For the Macaense community, the Club was more than just a meeting place. Over the years it hosted many distinguished Portuguese visitors from around the world such as His Grace Mateus de Oliveira Xavier, Archbishop of Goa in November 1924, the first visit by such an ecclesiastical dignitary.4_80 In September 1927, a lavish reception was held for Macau’s Governor Barbosa when he visited Hong Kong with his wife and daughter.4_81 It was the venue for celebrating Portugal’s National Day. On important occasions such as in January 1937 almost the entire community attended a reception in honour of J.P.Braga upon his retirement from Hong Kong’s Legislative Council and his replacement by fellow Macaense, Leo d’Almada.4_82 Later in May 1937, it was elaborately decorated by the Macaense artist M.F. Baptista as part of the Hong Kong festivities marking the coronation of King George VI and Queen Elizabeth.4_83 During World War II, the Club became a refuge, an oasis of neutrality as members of the community flocked to it for safety and to receive their share of the meagre rations that had been sent from Macau.4_84 J.P. Braga wrote that Club Lusitano had an imperial role to play:

History records that nearly every Portuguese official of note passing through Hongkong was given a reception at the Club Lusitano by the members of the community in Hongkong. The elders were keen that the younger generation might thereby be brought into closer contact with members of their race from Portugal [and ]  made to feel that they were part and parcel of Portugal in the Far East.4_85

Club de Recreio and sports

According to the Braga Manuscripts, the idea for Club de Recreio had its origins on the ground floor of a private residence in Granville Road, Kowloon when a group of close friends sought a convenient place to meet each night to play cards and other forms of recreation. The room was provided rent-free by João Gomes, a clerk employed by the Hongkong and Whampoa Dock Company. As more and more Macaenses came to enjoy “the club”, there was a need for bigger premises.5_86

Prior to forming a properly constituted club, a co-operative savings society was started in 1905 with nineteen members. The co-operative did so well that after fifteen months, it was wound up and the profits as well as the furniture were donated towards the formation of the club. Edward J. Noronha located premises owned by the Spanish Dominican religious order at the corner of Kimberley and Nathan Roads, Kowloon. As the Procurator and Noronha were friends, a lease was concluded on the condition that the club built its own premises which would revert to the landlord upon expiry of the lease.

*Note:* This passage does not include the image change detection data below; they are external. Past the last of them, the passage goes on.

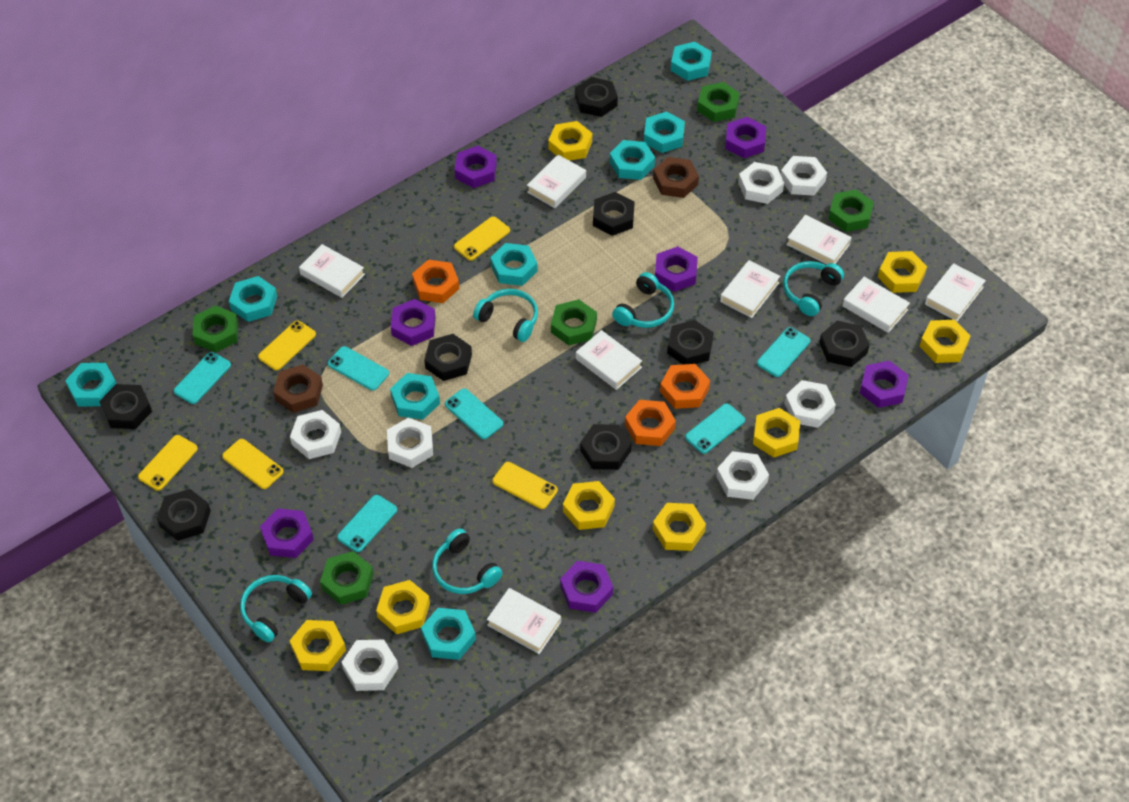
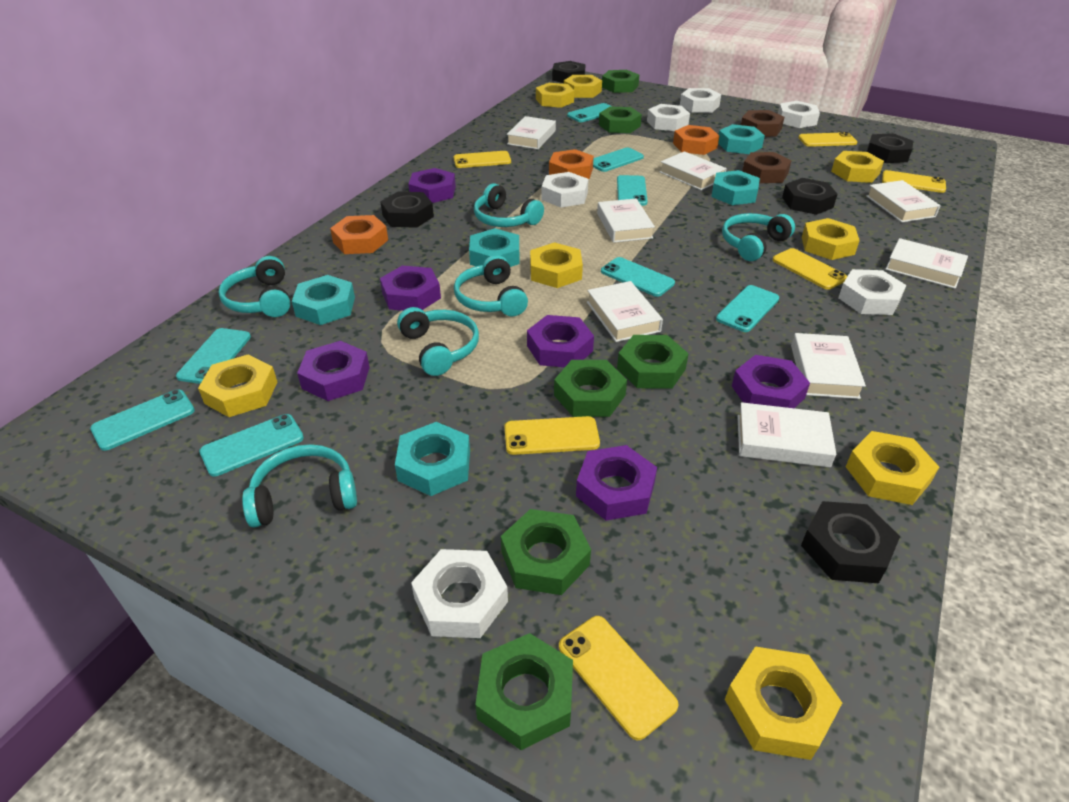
black nut: 8 -> 5
green nut: 5 -> 6
purple nut: 7 -> 6
turquoise headphones: 5 -> 6
turquoise nut: 8 -> 5
turquoise phone: 6 -> 8
white nut: 7 -> 6
yellow phone: 5 -> 6

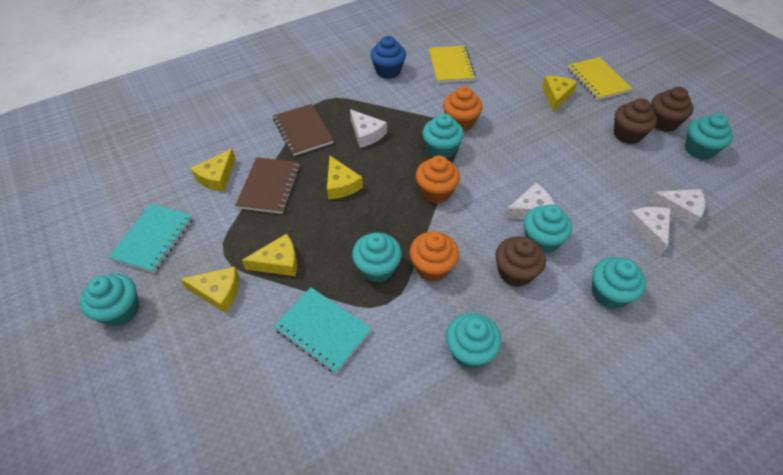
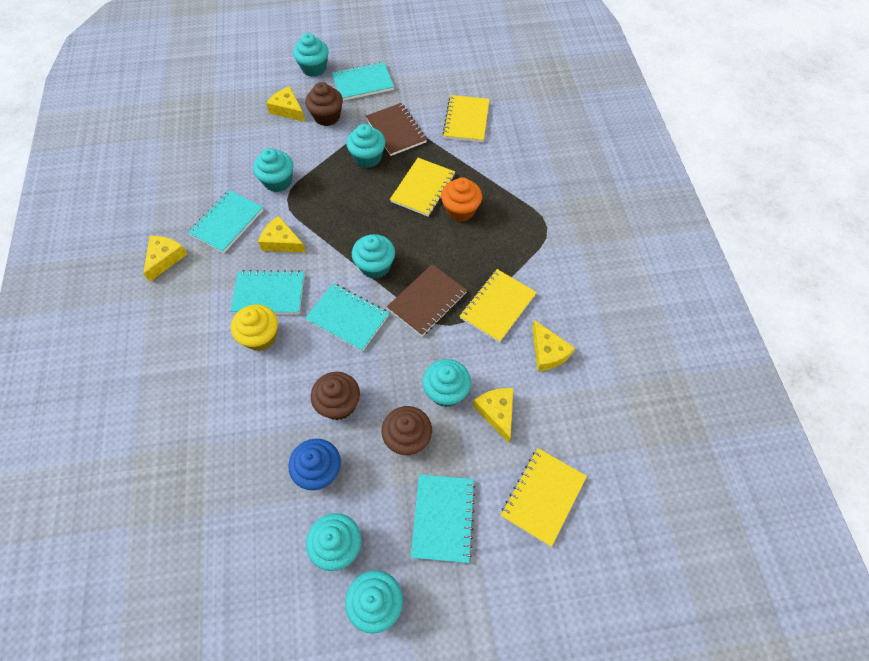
orange cupcake: 3 -> 1
turquoise notebook: 2 -> 5
white cheese: 4 -> 0
yellow cupcake: 0 -> 1
yellow notebook: 2 -> 4

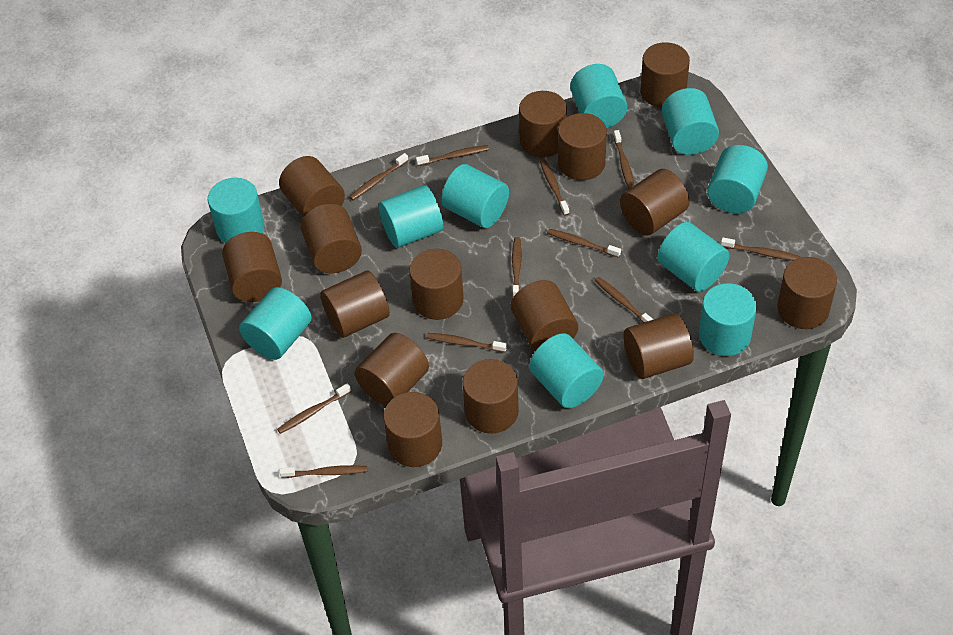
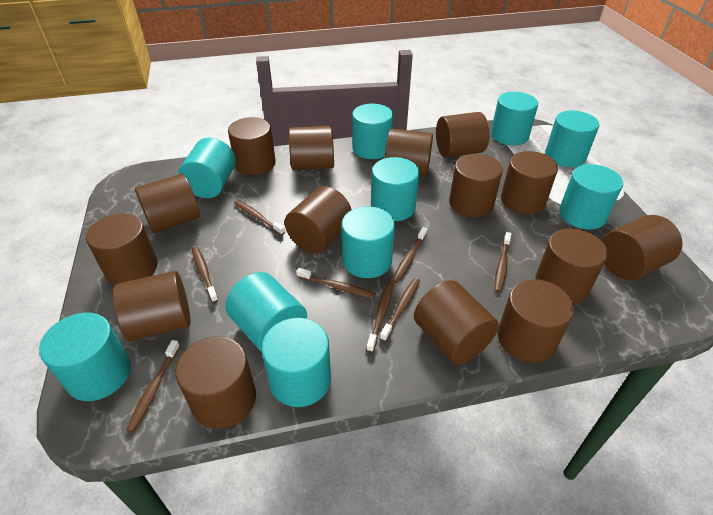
brown toothbrush: 11 -> 8

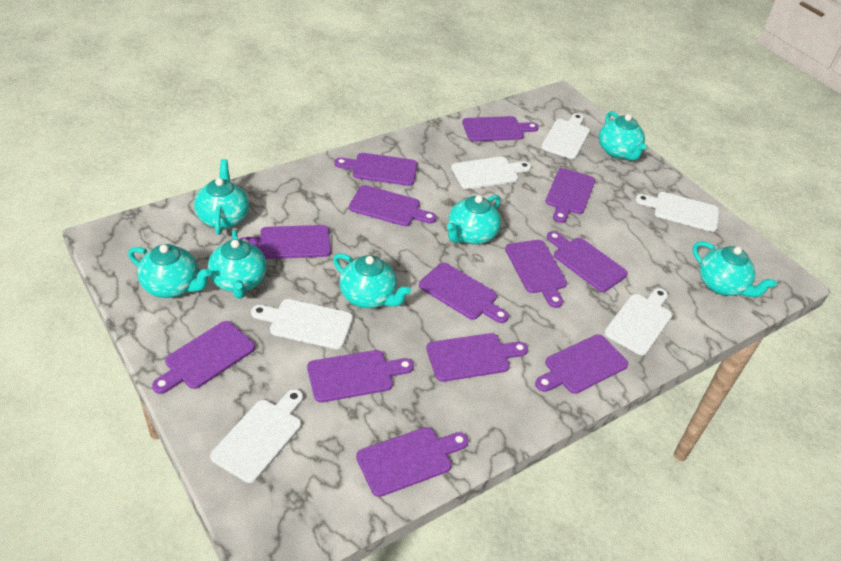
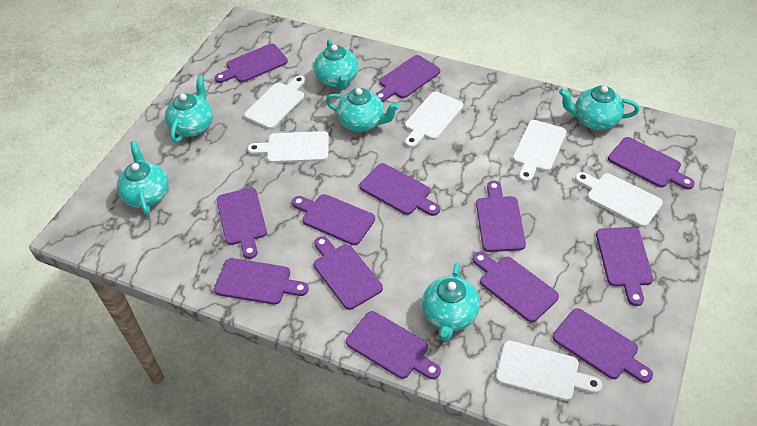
turquoise teapot: 7 -> 6

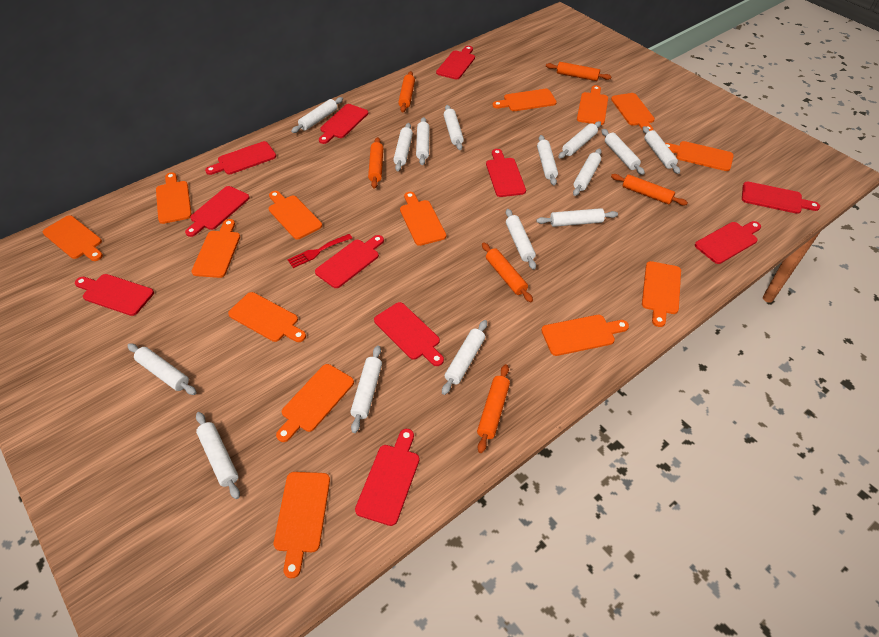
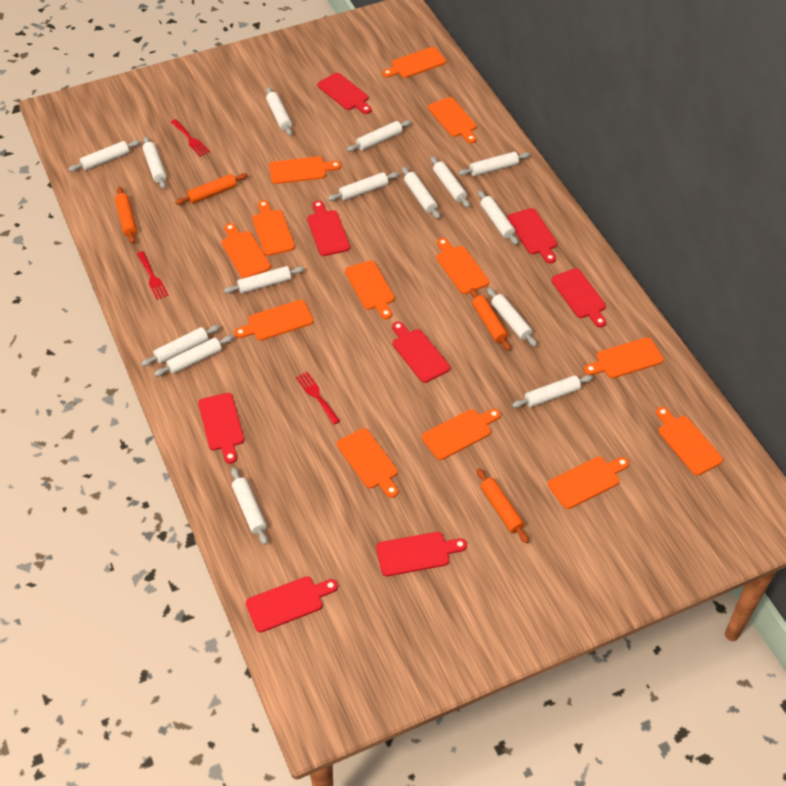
orange cutting board: 14 -> 13
orange rolling pin: 6 -> 4
red cutting board: 11 -> 8
red fork: 1 -> 3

A single storey building was constructed with a small bar, card room, billiard room and two outside tennis courts. For his efforts, Noronha was installed as the first president. The tennis courts encouraged members to participate in League competitions in Hong Kong and soon teams were formed for other sports such as soccer, then hockey and soft ball.

To accommodate the growing needs of the club, land was leased from the government at the King’s Park Reservation, Kowloon in 1925. A bigger clubhouse was built in 1927 and it was officially opened by Governor Clementi on 4 February 1928.5_87

Sports had been an area where virtually all generations of Macaenses excelled and the dedication of arguably one of the best sports ground in Hong Kong for the exclusive use of the Macaense community provided a boost in sporting achievements. Many stories and memoirs referred to the community’s impact on the Hong Kong sports scene in team events and in individual pursuits.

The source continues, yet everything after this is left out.